The solution: Communicate only what is necessary to get the point across – and eave your personal sentiments or feelings out of it. Try to be accommodative of the other’s viewpoint, and in case you still need to work it out, do it one to one, to avoid making a spectacle of the other person’s beliefs.[6]

Gender Barrier

Finally, it’s about Men from Mars and Women from Venus. Sometimes, men don’t understand women and women don’t get men – and this gender gap throws barriers in communication. Women tend to take conflict to their graves, literally, while men can move on instantly. Women rely on intuition, men on logic – so inherently, gender becomes a big block in successful communication.[7]

The problem: A male boss may inadvertently rub his female subordinates the wrong way with anti-feminism innuendoes, or even have problems with women taking too many family leaves. Similarly, women sometimes let their emotions get the better of them, something a male audience can’t relate to.

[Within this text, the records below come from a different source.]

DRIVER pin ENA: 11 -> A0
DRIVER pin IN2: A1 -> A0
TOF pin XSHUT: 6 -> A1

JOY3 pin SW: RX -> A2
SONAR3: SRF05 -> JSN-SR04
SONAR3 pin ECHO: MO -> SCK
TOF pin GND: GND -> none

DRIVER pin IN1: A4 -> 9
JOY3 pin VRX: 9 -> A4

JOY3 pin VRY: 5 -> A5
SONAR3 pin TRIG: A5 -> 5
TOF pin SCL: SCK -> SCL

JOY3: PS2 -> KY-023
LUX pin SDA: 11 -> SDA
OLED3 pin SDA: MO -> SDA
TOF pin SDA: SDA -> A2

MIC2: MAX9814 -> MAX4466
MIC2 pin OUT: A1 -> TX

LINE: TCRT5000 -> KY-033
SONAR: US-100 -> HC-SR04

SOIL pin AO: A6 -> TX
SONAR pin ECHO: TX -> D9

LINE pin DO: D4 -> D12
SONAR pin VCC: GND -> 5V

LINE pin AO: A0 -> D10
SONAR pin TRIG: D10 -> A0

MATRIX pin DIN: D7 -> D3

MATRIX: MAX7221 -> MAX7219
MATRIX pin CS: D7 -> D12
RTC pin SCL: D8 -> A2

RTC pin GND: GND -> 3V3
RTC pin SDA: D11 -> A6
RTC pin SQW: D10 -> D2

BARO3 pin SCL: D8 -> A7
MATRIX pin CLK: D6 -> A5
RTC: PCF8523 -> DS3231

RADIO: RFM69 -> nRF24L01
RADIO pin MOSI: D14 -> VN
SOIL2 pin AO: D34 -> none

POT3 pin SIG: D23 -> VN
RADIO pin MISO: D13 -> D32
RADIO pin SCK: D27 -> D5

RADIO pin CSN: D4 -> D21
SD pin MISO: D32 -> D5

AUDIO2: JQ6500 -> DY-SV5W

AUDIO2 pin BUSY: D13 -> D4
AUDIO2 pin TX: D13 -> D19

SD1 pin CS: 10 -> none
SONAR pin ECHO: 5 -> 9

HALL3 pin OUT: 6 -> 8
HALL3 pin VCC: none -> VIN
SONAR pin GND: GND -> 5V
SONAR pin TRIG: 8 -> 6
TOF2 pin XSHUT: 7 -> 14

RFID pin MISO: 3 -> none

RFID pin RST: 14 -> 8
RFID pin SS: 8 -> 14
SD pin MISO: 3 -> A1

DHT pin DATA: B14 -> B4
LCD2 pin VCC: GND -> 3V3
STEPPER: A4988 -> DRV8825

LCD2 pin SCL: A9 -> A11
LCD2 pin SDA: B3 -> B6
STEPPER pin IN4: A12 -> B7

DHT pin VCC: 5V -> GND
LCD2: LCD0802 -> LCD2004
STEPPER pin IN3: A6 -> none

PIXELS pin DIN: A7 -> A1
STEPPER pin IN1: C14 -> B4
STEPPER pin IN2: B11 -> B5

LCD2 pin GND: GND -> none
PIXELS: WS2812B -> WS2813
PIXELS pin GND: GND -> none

The solution: Talk to people like people – don’t think or classify them into genders and then talk accordingly. Don’t make comments or innuendos that are gender biased – you don’t have to come across as an MCP or as a bra-burning feminist either. Keep gender out of it.

And remember, the key to successful communication is simply being open, making eye contact and smiling intermittently. The battle is usually half won when you say what you mean in simple, straightforward words and keep your emotions out of it.